In 1988, I witnessed the fiscally irresponsible Bristol Township school board’s decision to boost educator salaries in the district by 47.2 percent over five years, an increase of 9.4 percent per year while the Gross Domestic Product (GDP) held at 3.5 percent. This is an example of how educator salaries in this county have reached an unwarranted, disproportionate level compared to student academic achievement.

A glaring inconsistency with educator salaries and benefits is the educational background of many public school educators. Frederick Hess of the American Enterprise Institute, who has a master’s degree in education from Harvard, assessed teacher candidates: “Undergraduate education majors typically have lower SAT and ACT scores than other students, and those teachers who have the lowest scores are the most likely to remain in the profession.”

The name, the National Education Association, is a misnomer. The intent is to give the organization a professional connotation similar to that of the American Medical Association, while in fact, it is a trade union comparable to the Teamsters or the United Auto Workers. The NEA masquerades as a professional body intent on raising the quality of education, while resisting every attempt at public education reform.

Jeanne Allen, president of the Center for Public Education Reform said: “It used to be whatever teacher unions said went, but no more; they may be wealthy, but they are no longer impervious to attack.” For instance, teacher unions in both Hartford Conn., and Wilkinsburg, Pa., lost their fight to stop private firms from taking over the city schools.

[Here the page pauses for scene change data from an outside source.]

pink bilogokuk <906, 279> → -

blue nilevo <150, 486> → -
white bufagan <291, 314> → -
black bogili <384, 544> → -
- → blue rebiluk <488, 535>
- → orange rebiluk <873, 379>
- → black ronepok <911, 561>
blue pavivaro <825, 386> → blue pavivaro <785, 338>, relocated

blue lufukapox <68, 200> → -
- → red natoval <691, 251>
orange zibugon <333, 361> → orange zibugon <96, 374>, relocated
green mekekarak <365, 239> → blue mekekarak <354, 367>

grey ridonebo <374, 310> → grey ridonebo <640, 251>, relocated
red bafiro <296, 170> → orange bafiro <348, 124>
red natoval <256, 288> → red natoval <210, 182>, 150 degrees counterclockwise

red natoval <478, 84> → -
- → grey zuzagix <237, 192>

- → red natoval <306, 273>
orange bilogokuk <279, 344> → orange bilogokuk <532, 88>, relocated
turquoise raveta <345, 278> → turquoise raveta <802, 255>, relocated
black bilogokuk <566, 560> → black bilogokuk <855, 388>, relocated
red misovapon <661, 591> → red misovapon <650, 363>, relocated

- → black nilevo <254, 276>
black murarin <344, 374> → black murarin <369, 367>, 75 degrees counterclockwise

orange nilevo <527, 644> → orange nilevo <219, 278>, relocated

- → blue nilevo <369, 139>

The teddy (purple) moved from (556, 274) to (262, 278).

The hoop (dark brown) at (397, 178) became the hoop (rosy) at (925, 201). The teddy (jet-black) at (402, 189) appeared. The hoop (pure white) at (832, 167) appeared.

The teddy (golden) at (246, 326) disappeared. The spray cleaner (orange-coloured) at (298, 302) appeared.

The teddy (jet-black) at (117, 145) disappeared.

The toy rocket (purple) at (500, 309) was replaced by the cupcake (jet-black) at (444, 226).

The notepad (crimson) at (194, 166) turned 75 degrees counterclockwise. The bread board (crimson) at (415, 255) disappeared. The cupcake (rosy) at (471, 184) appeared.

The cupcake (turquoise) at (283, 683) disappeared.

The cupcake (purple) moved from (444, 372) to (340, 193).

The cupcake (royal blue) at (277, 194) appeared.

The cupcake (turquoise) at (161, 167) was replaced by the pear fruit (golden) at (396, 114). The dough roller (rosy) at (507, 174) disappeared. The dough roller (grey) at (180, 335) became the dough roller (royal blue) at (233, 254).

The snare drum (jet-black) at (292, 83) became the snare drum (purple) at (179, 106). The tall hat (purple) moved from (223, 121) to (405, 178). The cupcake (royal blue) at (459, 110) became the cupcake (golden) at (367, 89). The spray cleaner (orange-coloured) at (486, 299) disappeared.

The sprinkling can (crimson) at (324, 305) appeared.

A major contributing factor to student underachievement is automatic promotion. Currently, no matter how poorly a student performs, it is considered unfair to have the student repeat the year. Repeating the year is considered harmful to a student’s sense of self-worth. It is incomprehensible how a student can be intellectually self-satisfied if deficient in the basics. Yet another detrimental practice is guaranteed graduation. Regardless of performance, students can be sure they will graduate at the prescribed time.

Seventy-eight percent of America’s colleges and universities have initiated remedial study in reading, writing, or math, says Diane Ravitch, research professor at New York University. “It is fairly shocking, or should be, that 39 percent of all freshmen take a remedial course, particularly reading, when they enter advanced study.”

William J. Bennett, former U. S. secretary of education, has said, “In looking at the National Education Association you are looking at the absolute heart and soul of the Democratic Party.” Taxpayers should take Bennett’s statement literally. Both organizations reciprocate in electing Democratic Party candidates and resisting any attempt to reform a failed public education system.

Source: Peter Brimelow, “The Worm in the Apple”.
Joseph J. Ryan, Levittown, is a U.S. Marine Corps retiree, and former employee of the Philadelphia Inquirer.